Ric Valente estaba contemplando la pantalla del ordenador, ajeno al hecho de que diez años después ella lo contemplaría a él desde la misma pantalla. Se encontraba a solas y así creía que seguiría por los siglos de los siglos, pero la teoría de Blanes lo había arrancado de la piedra del tiempo como una veta extraída por mineros expertos.

Pasada la primera impresión, Elisa se encorvó casi en una postura similar a la de Valente: ambos escudriñando lo que sucedía o había sucedido, asomados a la cerradura del pasado, espiando como mayordomos indiscretos.

¿Qué está mirando? ¿Qué hace?

El brillo de los controles encendidos frente a Ric le hizo saber que él también acababa de abrir varias cuerdas temporales y observaba los resultados. La posición de la cámara con la que había grabado la muestra de luz le permitía ver la misma pantalla que veía Ric, pero la silueta de éste se interponía entre ella y lo que él contemplaba. De todas formas no iba a ver nada aunque se apartase. Necesito usar los perfiladores.

Algo la intrigaba en aquella imagen. ¿Qué era? ¿Por qué se sentía de repente tan inquieta?

Cuanto más la miraba, más segura estaba de que había un detalle que no encajaba.
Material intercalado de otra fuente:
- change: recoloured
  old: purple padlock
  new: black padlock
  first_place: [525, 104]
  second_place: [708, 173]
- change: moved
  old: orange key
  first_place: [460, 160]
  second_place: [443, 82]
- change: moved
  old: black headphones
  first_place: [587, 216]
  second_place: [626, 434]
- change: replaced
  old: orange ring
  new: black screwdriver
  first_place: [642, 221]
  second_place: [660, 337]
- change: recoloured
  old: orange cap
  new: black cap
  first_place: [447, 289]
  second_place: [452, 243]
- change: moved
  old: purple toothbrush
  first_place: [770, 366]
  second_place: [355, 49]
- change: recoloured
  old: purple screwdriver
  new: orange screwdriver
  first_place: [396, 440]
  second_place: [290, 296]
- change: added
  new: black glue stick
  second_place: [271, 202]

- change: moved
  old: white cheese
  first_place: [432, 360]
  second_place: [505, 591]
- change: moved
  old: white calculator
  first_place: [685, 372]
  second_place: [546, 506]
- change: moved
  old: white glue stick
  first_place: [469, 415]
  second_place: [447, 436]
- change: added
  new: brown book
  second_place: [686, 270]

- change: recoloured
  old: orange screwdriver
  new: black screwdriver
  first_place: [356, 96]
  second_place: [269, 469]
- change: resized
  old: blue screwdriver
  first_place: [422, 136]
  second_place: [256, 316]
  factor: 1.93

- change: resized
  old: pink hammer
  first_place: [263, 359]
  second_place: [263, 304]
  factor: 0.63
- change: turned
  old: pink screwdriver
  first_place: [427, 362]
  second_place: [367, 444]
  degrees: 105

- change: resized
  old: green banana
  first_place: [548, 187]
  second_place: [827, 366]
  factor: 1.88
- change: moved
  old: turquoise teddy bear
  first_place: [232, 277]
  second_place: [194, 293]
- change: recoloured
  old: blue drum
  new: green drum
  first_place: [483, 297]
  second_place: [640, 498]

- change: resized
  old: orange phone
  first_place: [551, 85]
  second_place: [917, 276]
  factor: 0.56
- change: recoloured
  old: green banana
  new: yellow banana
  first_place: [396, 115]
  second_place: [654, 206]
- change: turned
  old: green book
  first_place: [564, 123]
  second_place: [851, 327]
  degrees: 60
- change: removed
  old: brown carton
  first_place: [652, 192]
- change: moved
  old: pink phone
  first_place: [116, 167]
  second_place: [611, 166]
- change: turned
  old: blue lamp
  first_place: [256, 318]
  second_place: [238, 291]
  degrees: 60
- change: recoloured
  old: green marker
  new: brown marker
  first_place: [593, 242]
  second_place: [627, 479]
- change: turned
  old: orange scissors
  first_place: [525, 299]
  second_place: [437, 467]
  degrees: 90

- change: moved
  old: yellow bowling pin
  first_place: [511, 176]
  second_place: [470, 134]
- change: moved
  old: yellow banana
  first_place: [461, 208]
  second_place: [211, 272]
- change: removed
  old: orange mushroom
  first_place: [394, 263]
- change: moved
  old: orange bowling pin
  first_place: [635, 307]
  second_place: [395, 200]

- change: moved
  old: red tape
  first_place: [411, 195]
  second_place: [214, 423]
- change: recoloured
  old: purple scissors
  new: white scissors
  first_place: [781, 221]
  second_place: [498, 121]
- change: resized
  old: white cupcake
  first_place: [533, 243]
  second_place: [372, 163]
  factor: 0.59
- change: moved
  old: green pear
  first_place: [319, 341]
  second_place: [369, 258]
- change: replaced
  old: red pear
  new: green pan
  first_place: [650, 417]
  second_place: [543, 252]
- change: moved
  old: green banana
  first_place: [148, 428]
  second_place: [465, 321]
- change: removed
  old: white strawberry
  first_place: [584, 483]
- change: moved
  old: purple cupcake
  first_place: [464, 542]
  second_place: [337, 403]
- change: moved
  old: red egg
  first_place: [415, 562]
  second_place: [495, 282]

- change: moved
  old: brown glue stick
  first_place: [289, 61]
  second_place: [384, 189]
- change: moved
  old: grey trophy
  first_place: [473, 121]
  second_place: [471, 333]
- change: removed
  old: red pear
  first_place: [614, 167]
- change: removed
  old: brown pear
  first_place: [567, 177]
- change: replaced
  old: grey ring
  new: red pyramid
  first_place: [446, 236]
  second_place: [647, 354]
Algo oculto, o quizá demasiado a la vista, como en esos juegos en los que solo el ojo atento puede distinguir las sutiles diferencias entre dibujos muy similares. Intentó concentrarse…

El brusco salto a otra cuerda temporal casi la asustó. Ahora Ric se había desplazado a la izquierda, pero los contornos seguían siendo muy borrosos y, tal como había sospechado, no conseguía siquiera imaginar cuál podía ser la escena que él había estado vislumbrando y que ahora aparecía frente a ella, sin obstáculos, en la pantalla de Ric, como un manchurrón sepia . Ahí tiene que estar Zigzag, pero necesito perfilarla y hacer un zoom . Había otra figura junto a Valente. Pese a que le faltaba la mitad del rostro y parte del torso, reconoció a Rosalyn Reiter. Sin duda, se trataba del momento en que la pobre Rosalyn lo había sorprendido. Él estaría intentando explicarle qué hacía allí. Aquella cuerda pertenecía a una fracción diminuta de tiempo en el margen de las 4.10.10 horas, dos segundos antes del apagón y de Zigzag. Rosalyn se hallaba muy alejada del generador. ¿Cómo había logrado entrar dos segundos después en la cámara del generador y morir electrocutada? Le pareció obvio que todo había ocurrido durante el ataque, incluso empezaba a imaginar una posible explicación…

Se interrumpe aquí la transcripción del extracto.